Why You Might Get a Second Antibiotic
Gonorrhea and chlamydia frequently travel together. Because co-infection is so common, your provider will often test for chlamydia at the same visit. If chlamydia hasn’t been ruled out, you may also receive an oral antibiotic (typically doxycycline, taken as pills for seven days) to cover that second infection. Even if your chlamydia test comes back negative later, treating both upfront prevents a missed infection from causing complications.
The Antibiotic Resistance Problem
Gonorrhea has developed resistance to nearly every antibiotic ever used against it, including penicillin, tetracycline, and fluoroquinolones. Ceftriaxone is one of the last reliable options, which is why the current guidelines are so specific about using it. The bacteria hasn’t widely developed resistance to ceftriaxone yet, but isolated cases of reduced susceptibility have appeared globally.
If you have a severe allergy to ceftriaxone or similar antibiotics (cephalosporins), your provider will need to use an alternative regimen. These backup options are less straightforward and typically involve a combination of two different antibiotics, along with a follow-up test to confirm the infection actually cleared. This is one reason allergies are important to mention before treatment.

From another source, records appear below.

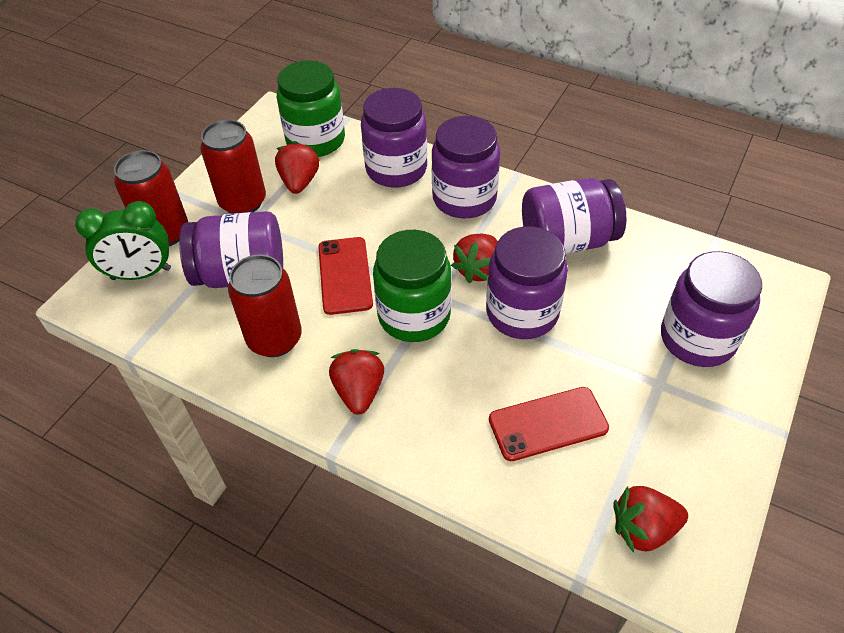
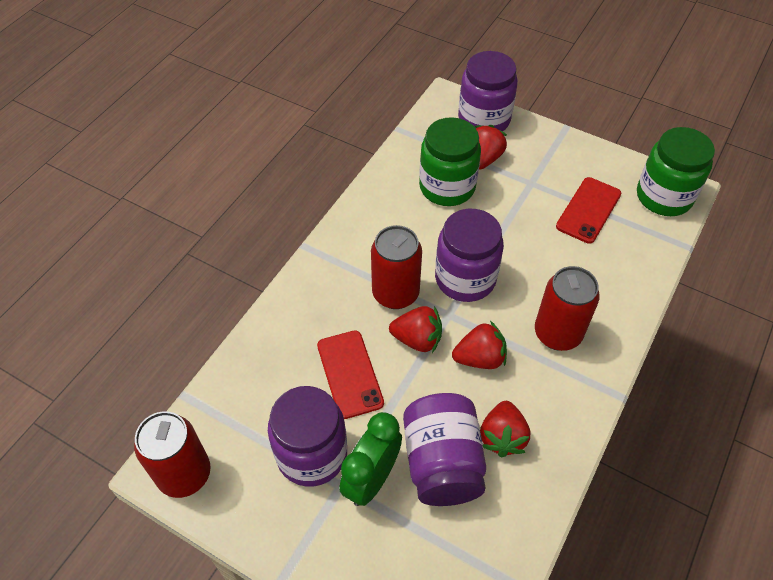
purple jar: 6 -> 4

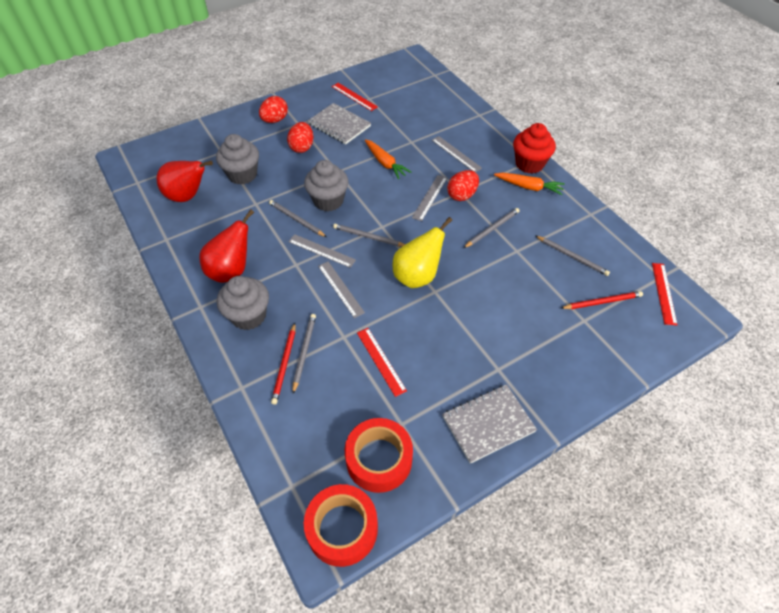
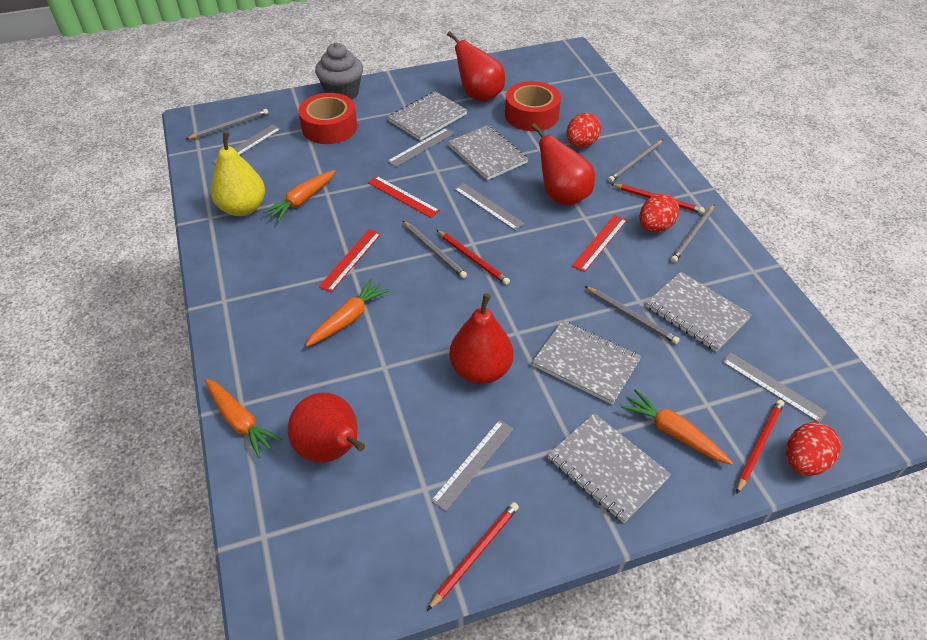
grey cupcake: 3 -> 1
grey notebook: 2 -> 5
grey ruler: 4 -> 5
orange carrot: 2 -> 4
red cupcake: 1 -> 0
red pear: 2 -> 4
red pencil: 2 -> 4

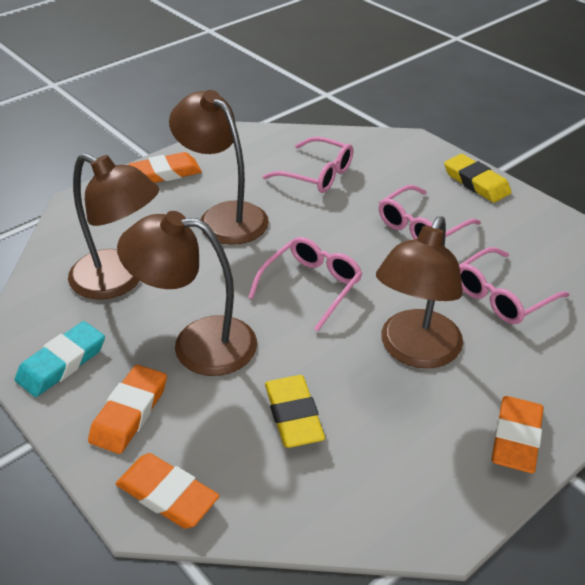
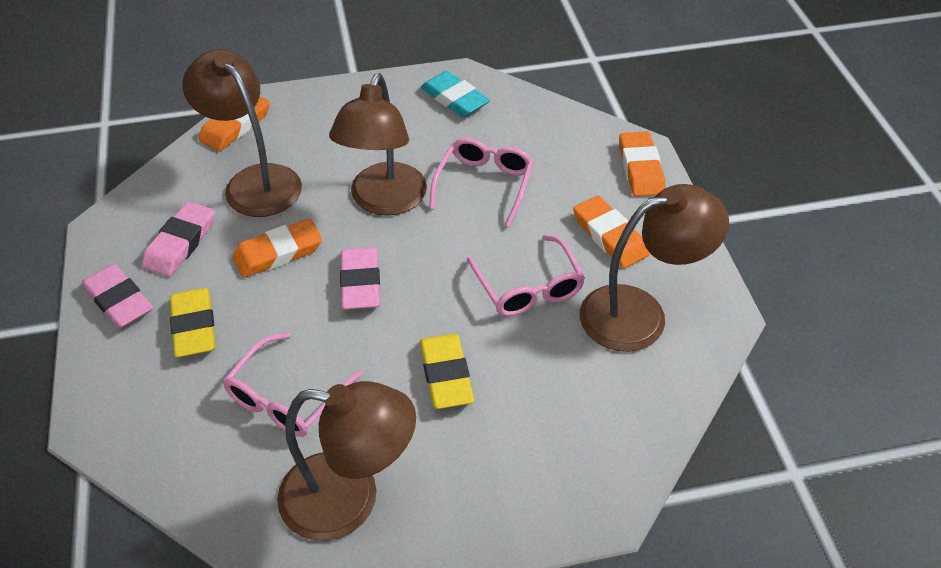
pink eraser: 0 -> 3
pink glasses: 4 -> 3

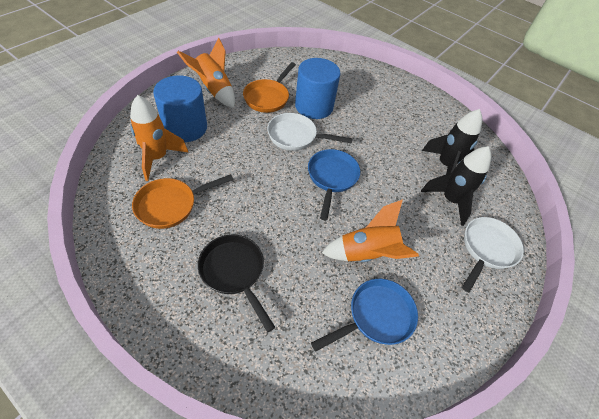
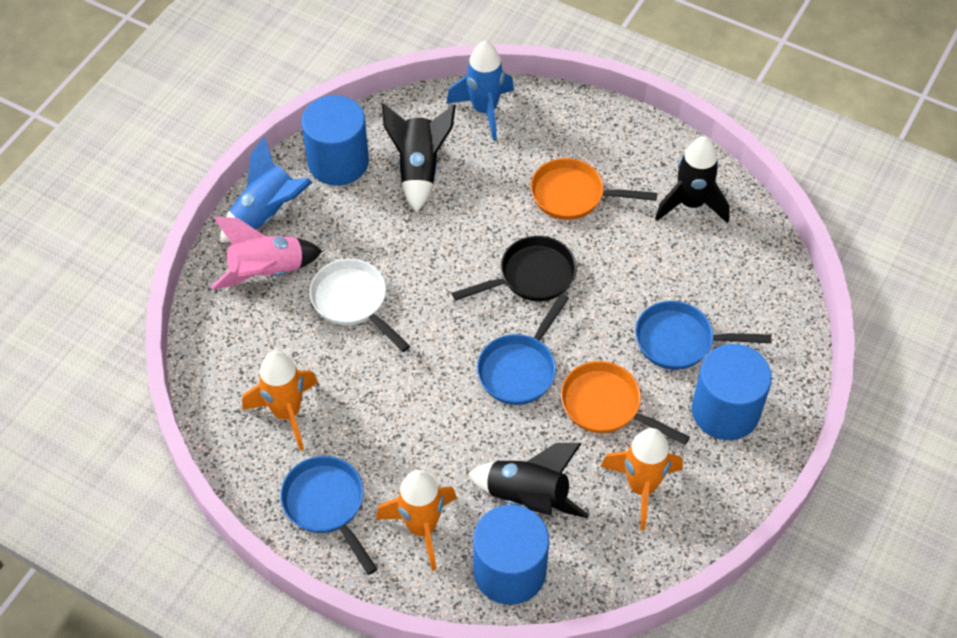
black rocket: 2 -> 3
blue cylinder: 2 -> 3
blue pan: 2 -> 3
blue rocket: 0 -> 2
pink rocket: 0 -> 1
white pan: 2 -> 1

What Happens After Treatment
Symptoms like discharge, burning during urination, or pelvic discomfort generally start improving within one to three days after the injection. Full resolution usually takes about a week. If your symptoms haven’t improved after a few days, contact your provider, as this could signal a resistant strain or a different infection altogether.
You should avoid all sexual contact for at least seven days after treatment and until your symptoms have completely resolved. If your partner is also being treated, wait until they’ve finished their treatment and are symptom-free as well. Having sex too soon risks passing the infection right back.
The CDC recommends retesting three months after treatment to check for reinfection. This isn’t because the first treatment failed. It’s because reinfection rates are high, especially if a partner wasn’t treated or if you have new sexual partners. Getting retested at that three-month mark catches repeat infections early, before they cause damage or spread further.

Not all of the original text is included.